7.2.14 – The Nautical Institute examines the rise of ECDIS, its strengths and weaknesses compared to paper charts and the vital importance of continuous training in the technology in the latest issue of its specialist publication, The Navigator. The 12-page magazine, aimed at marine navigational officers at all stages in their career, is available now.
Editor of The Navigator, Emma Ward, said: “Our readers regularly come across different types of ECDIS onboard ships that they have either never set eyes on before, or for which they have received only rudimentary training. As focus shifts from using paper charts to relying on this type of technology, it is more important than ever that navigators know how to use the different ECDIS systems as thoroughly as possible, to ensure the safety of the crew, cargo, ship and environment under their watch.”
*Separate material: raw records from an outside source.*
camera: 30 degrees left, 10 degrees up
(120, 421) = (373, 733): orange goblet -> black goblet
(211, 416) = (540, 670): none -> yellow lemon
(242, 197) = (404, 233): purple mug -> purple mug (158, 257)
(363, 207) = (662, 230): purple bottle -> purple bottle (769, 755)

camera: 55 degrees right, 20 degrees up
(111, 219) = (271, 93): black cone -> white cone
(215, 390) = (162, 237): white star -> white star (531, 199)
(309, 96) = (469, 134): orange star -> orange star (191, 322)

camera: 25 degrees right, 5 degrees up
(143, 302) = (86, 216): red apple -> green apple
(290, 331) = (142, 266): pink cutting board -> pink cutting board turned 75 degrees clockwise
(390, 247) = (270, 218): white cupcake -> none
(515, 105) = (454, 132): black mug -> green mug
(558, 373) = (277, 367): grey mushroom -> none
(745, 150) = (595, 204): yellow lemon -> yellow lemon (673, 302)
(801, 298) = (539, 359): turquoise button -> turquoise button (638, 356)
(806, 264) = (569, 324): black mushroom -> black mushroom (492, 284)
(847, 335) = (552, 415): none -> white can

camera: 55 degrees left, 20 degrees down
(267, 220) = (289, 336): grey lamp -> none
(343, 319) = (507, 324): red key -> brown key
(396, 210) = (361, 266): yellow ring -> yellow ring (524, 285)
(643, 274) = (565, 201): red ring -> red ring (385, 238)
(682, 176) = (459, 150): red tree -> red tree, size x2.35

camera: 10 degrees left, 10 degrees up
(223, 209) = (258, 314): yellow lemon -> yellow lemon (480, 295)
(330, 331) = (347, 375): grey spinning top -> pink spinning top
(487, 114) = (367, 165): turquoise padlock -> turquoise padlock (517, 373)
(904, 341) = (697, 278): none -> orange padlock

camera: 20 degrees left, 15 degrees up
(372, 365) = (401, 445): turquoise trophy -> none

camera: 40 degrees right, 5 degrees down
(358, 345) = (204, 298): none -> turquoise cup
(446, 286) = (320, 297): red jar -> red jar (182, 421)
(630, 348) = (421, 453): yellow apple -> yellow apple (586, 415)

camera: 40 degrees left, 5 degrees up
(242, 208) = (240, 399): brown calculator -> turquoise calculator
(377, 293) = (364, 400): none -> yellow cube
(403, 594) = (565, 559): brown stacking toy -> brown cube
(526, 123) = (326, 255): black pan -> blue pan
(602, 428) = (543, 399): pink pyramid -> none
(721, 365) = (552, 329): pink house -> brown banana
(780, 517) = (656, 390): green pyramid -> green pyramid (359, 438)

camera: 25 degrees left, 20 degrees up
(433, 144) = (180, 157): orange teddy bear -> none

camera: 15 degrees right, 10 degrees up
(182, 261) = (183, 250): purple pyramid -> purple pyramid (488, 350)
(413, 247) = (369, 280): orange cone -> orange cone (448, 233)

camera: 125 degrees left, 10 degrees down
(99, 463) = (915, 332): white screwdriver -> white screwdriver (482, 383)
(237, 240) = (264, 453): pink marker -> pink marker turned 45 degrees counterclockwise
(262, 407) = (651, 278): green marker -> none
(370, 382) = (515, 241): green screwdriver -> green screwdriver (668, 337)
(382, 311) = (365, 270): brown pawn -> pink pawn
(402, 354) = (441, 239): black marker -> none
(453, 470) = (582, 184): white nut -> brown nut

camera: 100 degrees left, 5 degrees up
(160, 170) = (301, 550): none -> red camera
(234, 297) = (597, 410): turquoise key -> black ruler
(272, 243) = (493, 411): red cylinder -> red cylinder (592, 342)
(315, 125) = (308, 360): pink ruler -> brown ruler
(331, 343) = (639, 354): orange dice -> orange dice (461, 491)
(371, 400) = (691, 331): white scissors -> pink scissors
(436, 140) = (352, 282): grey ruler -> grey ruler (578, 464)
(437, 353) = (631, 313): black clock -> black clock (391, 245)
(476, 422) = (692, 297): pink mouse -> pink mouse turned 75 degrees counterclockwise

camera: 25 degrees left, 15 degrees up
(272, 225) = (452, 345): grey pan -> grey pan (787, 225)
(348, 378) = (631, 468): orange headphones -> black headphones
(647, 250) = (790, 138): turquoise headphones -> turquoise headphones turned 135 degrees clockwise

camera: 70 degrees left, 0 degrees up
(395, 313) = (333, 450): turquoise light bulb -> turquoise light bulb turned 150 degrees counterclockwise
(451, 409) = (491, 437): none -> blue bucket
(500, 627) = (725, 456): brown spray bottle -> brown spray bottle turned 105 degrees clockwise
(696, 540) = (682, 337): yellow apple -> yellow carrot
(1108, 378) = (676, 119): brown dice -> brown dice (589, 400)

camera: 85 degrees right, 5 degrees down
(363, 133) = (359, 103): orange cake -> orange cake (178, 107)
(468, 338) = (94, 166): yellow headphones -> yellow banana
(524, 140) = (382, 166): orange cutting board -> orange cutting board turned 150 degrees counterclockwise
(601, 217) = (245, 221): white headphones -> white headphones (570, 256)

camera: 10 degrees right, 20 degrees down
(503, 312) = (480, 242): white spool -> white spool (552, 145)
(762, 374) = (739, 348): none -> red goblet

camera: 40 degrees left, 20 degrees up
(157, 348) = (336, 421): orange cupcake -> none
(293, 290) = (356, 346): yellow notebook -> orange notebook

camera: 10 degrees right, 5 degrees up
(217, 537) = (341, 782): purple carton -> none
Articles in the fifth issue of The Navigator include analysis of IMO ECDIS training, as well as feedback from The Nautical Institute’s Seagoing Correspondence Group on the importance of familiarisation training. Other features range from an interview with a third officer, who is also a volunteer delegate for NAMEPA (the North American Marine Environment Protection Association), to a discussion comparing ECDIS to the standard car sat nav system.
David Patraiko, Director of Projects for The Nautical Institute, added: “ECDIS is the future basis of navigation in the world’s merchant fleet. It is essential that navigators of all ages and experience learn how to use ECDIS to make the best decisions possible. We are delighted to be focusing on this key technology in The Navigator this issue.”
The Navigator is produced by The Nautical Institute with support from the Royal Institute of Navigation. It is available in printed format or as a pdf on The Nautical Institute website. Printed copies are currently distributed alongside The Nautical Institute’s membership magazine, Seaways, as well as through missions and maritime training establishments.
The Nautical Institute is the international representative body for maritime professionals involved in the control of sea-going ships and with an interest in applied nautical science. Its purpose is to promote high standards of knowledge, qualifications and competence both afloat and ashore. We are a Non-Governmental Organisation (NGO) with consultative status at the International Maritime Organization (IMO).